转基因果蝇iPS细胞的诱导及其分化特性研究

iPS cell is a hotspot in recent biology studies. Reprogramming somatic cells into iPS cells will promote the development of regenerative medicine and provides a good means for the research of cell differentiation and organism development. So far, iPS cells research has been performed in vitro intensively and limited to a few mammalian species. None successful generation of non-mammalian iPS cells has been reported. In this study, using genetics means, we would integrate the transgenetic reprogramming factors into the same Drosophila stock. To generate iPS cells, various combination of reprogramming factors will be induced in different regions together by using Gal4/UAS or Flp-AY system. In this way, the generation region of iPS cells could be operated flexibly. Moreover, the pluripotency and differentiation ability of the iPS cells will be detected by tissue slice and fluorescent dye staining. This research will offer a novel platform for the dissection of reprogramming mechanism and benefit the approach of controlling the orientation differentiation of iPS cells in vivo.

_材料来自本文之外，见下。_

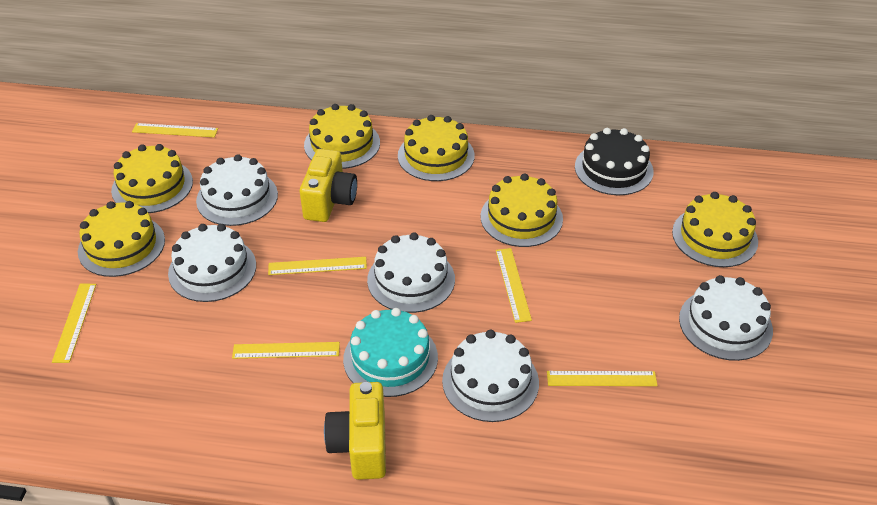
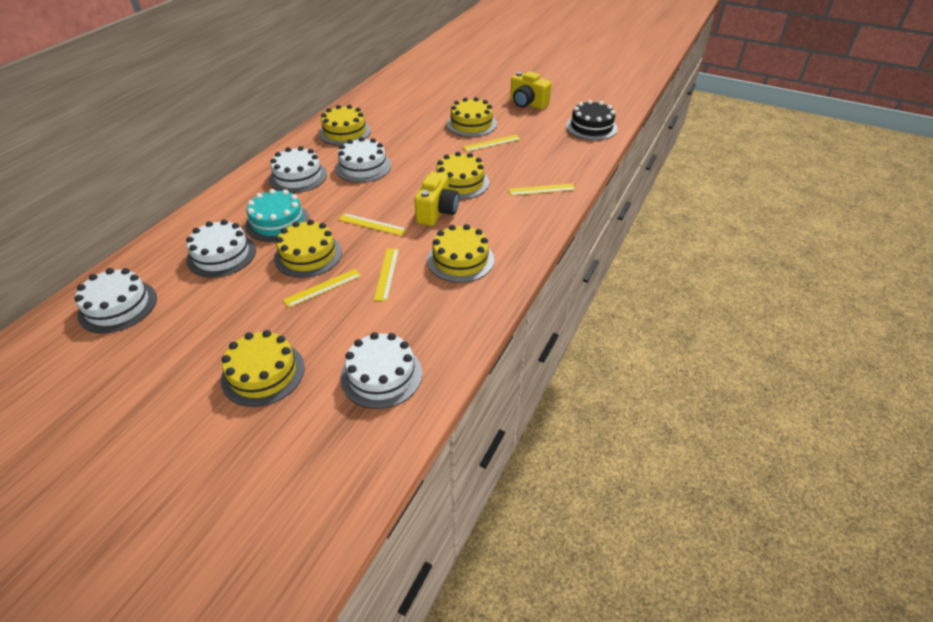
yellow ruler: 6 -> 5

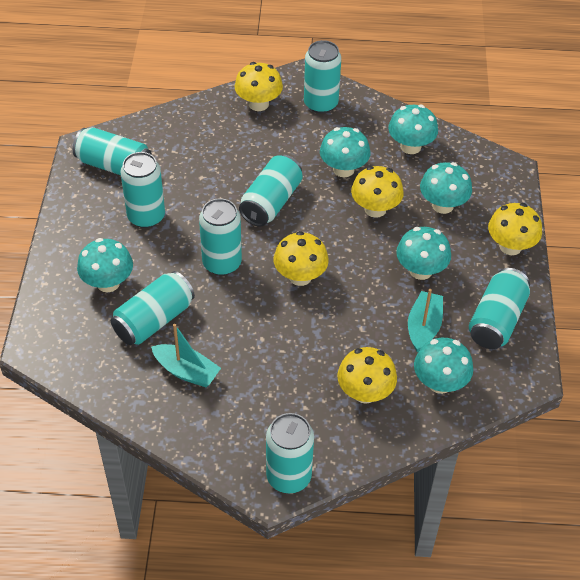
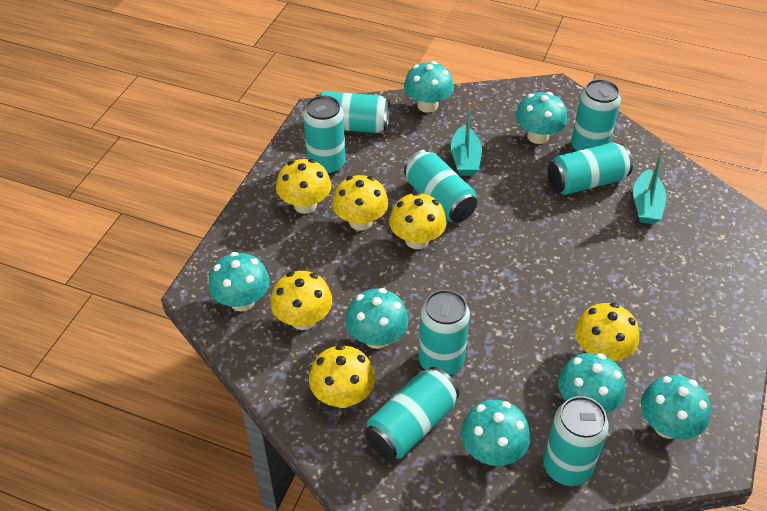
turquoise mushroom: 6 -> 7
yellow mushroom: 5 -> 6

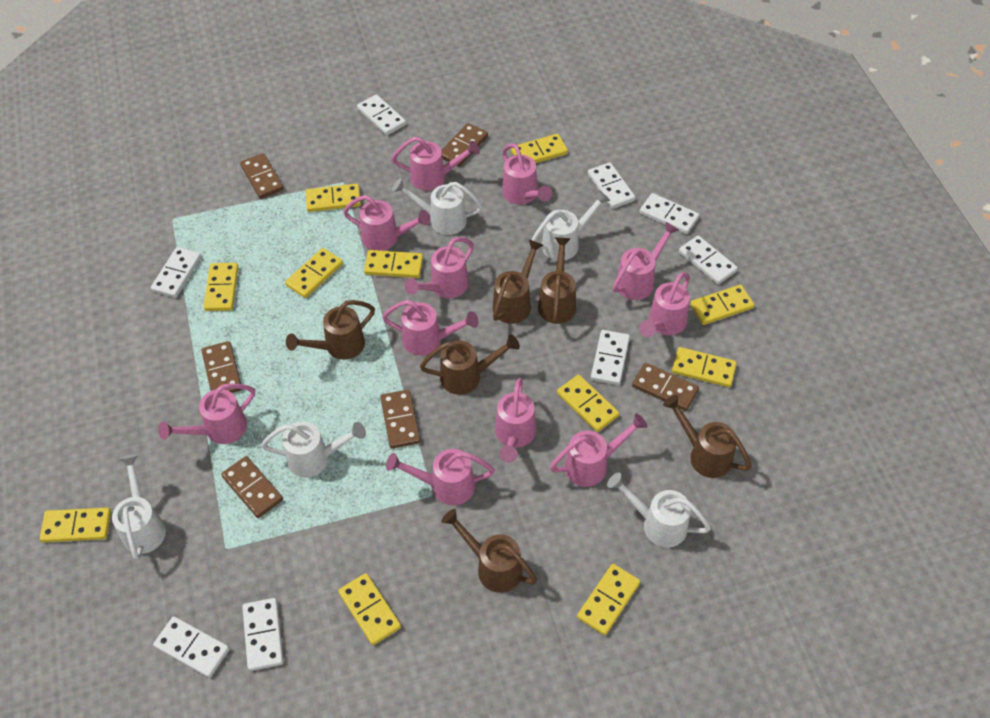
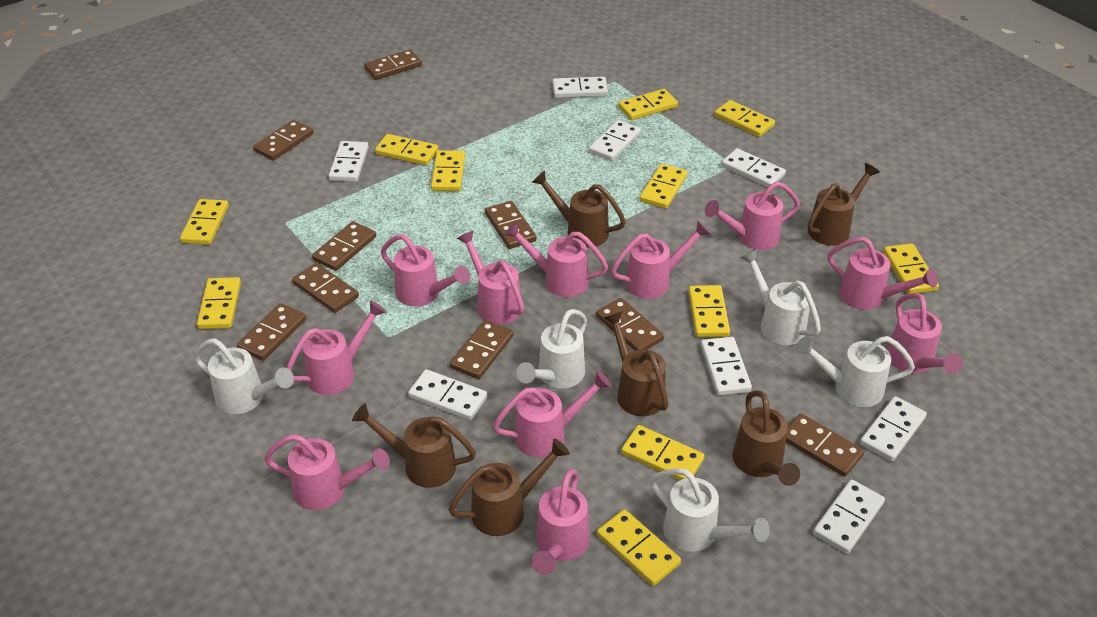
brown domino: 6 -> 9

iPS细胞（Induced Pluripotent Stem Cell）是近年来生命科学的研究热点。将体细胞重编程为多能干细胞，不仅为再生医学提供新的希望，也是研究细胞分化和发育调控机制的良好途径。目前，iPS细胞的研究主要是诱导体外培养的细胞，且集中在为数不多的哺乳动物，对非哺乳动物尚未有成功的研究范例。本课题以果蝇为材料，利用遗传学的手段，将转有重编程因子的转基因果蝇重组整合；采用Gal4/UAS系统和Flp-AY等策略，在果蝇不同器官组织中区域化地超表达不同重编程因子组合，以期诱导出真正意义的果蝇iPS细胞，实现iPS细胞在果蝇活体中诱导区域的灵活操控；采用免疫组化等技术检测所诱导细胞的多能性；并通过组织切片，荧光染料标记等手段进一步检测iPS细胞的分化能力。本项目为研究iPS细胞重编程的机制开辟新的途径，也为深入探索在生物体内如何精确控制iPS细胞的定向分化奠定基础。

iPS细胞（Induced Pluripotent Stem Cell）是生命科学的研究热点。将体细胞重编程为多能干细胞，不仅为再生医学提供新的希望，也是研究细胞分化和发育调控机制的良好途径。目前，iPS细胞的研究主要是诱导体外培养的细胞，且集中在为数不多的哺乳动物，对非哺乳动物尚未有成功的研究范例。本项目采用遗传学手段，将4个果蝇的对应的重编程因子同源基因的UAS转基因，整合到一个果蝇品系中。然后采用区域化特异表达的Gal4品系进行驱动，在果蝇的后肠，中肠等器官进行诱导。发现在后肠诱导重编程，使得后肠肠细胞表达很多生殖系干细胞特异的标记蛋白，并且后肠出现很多瘤状物质，瘤状物内含有很多微小的细胞核。这些细胞核不再表达原有的Gal4基因。证明诱导使得分化成熟的肠细胞进行了重新分裂，并且细胞的命运发生了改变。被诱导细胞的细胞核可以分泌大量核小泡，这种核小泡高表达生殖干细胞的特异表达基因。被诱导的区域会影响周边组织细胞核的变化，这种影响可能是通过核小泡介导的。本研究对于探索非哺乳类动物细胞诱导重编程，以及研究生物体发育机制有重要意义。